Fully rested from our arduous and demanding cruising schedule… we departed Westview Harbor at Powell River the morning of 9/15/23. We had our sights set on crossing the Strait of Georgia and re-entering the Gulf Islands before transiting across the border back to US waters. We had little desire to make our way across the Strait to Nanaimo, hover there for a bit, and transit the Dodd Narrows to get back into the Gulf Islands. Been there.. done that. As an alternative, we crafted a course that would bypass Nanaimo and get us into Dogfish Bay, situated on Valdes Island, just Southeast of Gabriola Pass. It was a long passage for us, a 55 NM jaunt, and it took us 7+hours to complete.

Our course took us across the Malaspina Strait and then along the Eastern shore of 26 mile long Texada Island. At the Southern tip of the Island we entered the Strait of Georgia proper and made our way across the Strait. The weather was perfect for a passage.
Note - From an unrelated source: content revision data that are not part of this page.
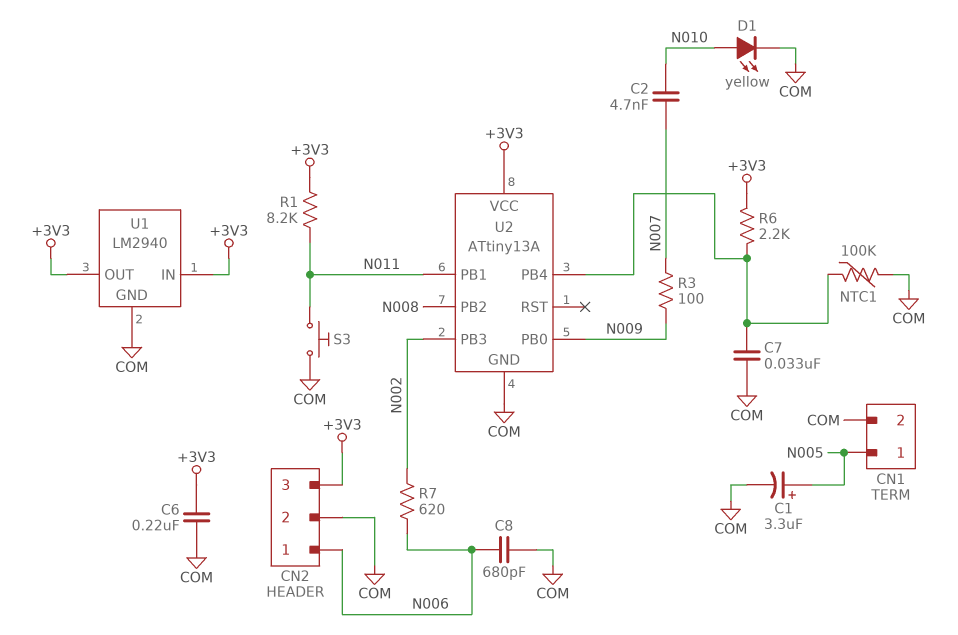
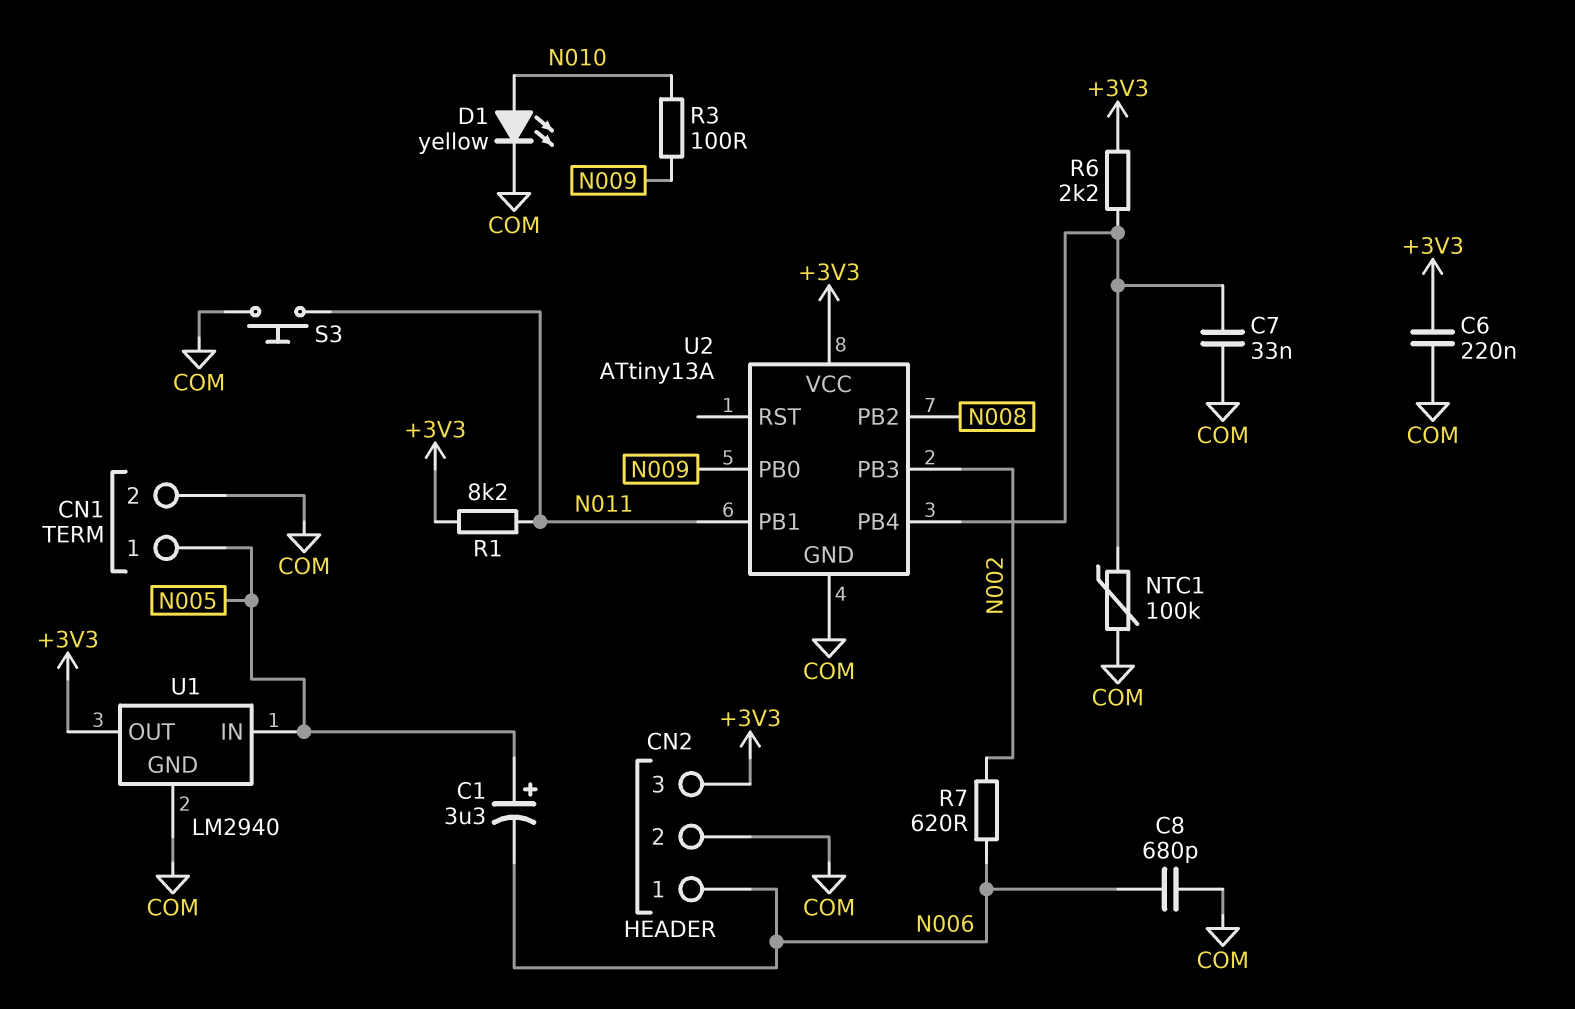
C1: 3.3uF (plus N005, minus COM) -> 3.3uF (plus N005, minus N006)
C2: 4.7nF (N007, N010) -> none
R3: 100 (N007, N009) -> 100 (N009, N010)
U1 pin IN: +3V3 -> N005

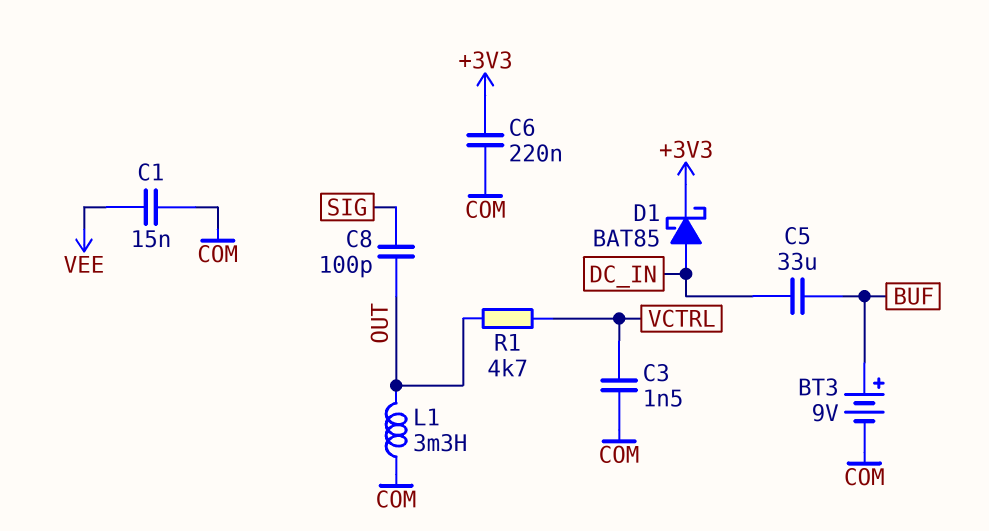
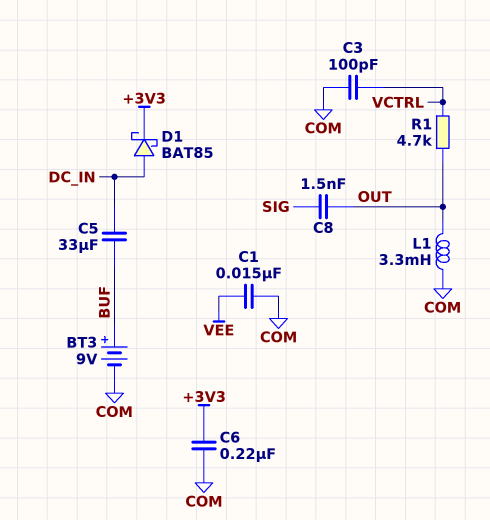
C3: 1.5nF (COM, VCTRL) -> 100pF (COM, VCTRL)
C8: 100pF (OUT, SIG) -> 1.5nF (OUT, SIG)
Our course line took us into and across the “Whisky Golf” Military Test Range which was open for non- military vessel transit on 9/15/23. In the deep waters of the Range, the Canadian and US militaries test warfare equipment: torpedoes, sonar, and sonobuoys. It is not a place to be when the range is active. More information about the Range can be located at: https://midislandnews.com/whiskey-golf-military-test-range. If the Range had been active we would have had to perform a detour around it which would have added to the length of our passage. As it was… we just blasted right on through it.
The course for the last 2.6 NM of the passage led us through a labyrinth of small islets, rocky outcrops, shoals and strong currents.

An aside: In the 1930s and 1940s, dogfish, Squalus acanthias, a small shark abundant in Canadian waters was hunted and targeted for it’s liver from which Vitamin A was extracted and sold for human consumption. Some of the meat was sold as well. Many dogfish were caught, the livers removed with the “remains” dumped into many of the smaller bays where the fishers anchored for the night. One of those small bays was behind Kendrick Island and it still has the local name of Dogfish Bay.




The weather was changing. Within 4 days strong Southeast winds would make a transit of the Strait of Juan De Fuca an arduous experience. Our plan was to leave Dogfish bay in the morning, transit Gabriola Pass at the slack and make our way back to the US.